Pour se dédouaner du crime, on invente une Afrique sans nations, communautés, intérêts économiques, ambitions politiques, rivalités, trahisons, appétits connus de tous les peuples. Et, puisque ce n’était décidément pas un espace humain, un endroit d’où auraient pu venir des membres de la famille, on laisse entendre qu’il n’y eut pas d’oppositions, pas de gouvernants destitués à la suite de complots parce qu’ils refusaient de collaborer, pas de communautés insurgées, pas d’aspiration à la justice et à la liberté. Dans cet espace imaginaire, il n’y aurait pas eu de familles endeuillées par la perte d’êtres chers, pas de couples déchirés, pas de populations déplacées, pas un cri, pas une larme… On reconnaît plus d’intelligence, de sensibilité et de complexité aux bêtes sauvages.

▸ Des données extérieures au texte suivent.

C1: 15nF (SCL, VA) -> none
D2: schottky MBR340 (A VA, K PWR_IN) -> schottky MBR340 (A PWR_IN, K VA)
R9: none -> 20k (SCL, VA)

La culpabilité, qui s’exprime dans ces hauts cris refusant la repentance, est parfois l’autre nom d’un narcissisme qui ne tolère pas de voir son image écornée, sa réputation salie.

Il est néanmoins aisé de démontrer que, dans leur immense majorité, les Subsahariens d’autrefois étaient des gens ordinaires auxquels l’histoire s’imposa. Le trafic humain mutila leurs existences. Il planta en eux des traumatismes insoupçonnés, trop souvent tus dans ces aires où s’épancher fut longtemps synonyme de perdre la face. La colonisation se chargerait de parfaire cette œuvre glorieuse. Le continent fut colonisé par les nations esclavagistes d’Europe. Dès lors, l’histoire y fut dite à leur avantage. Ce que l’on savait du passé resta confiné dans les communautés, parfois au sein de cercles restreints, mais la mémoire de la capture ne se perdit pas.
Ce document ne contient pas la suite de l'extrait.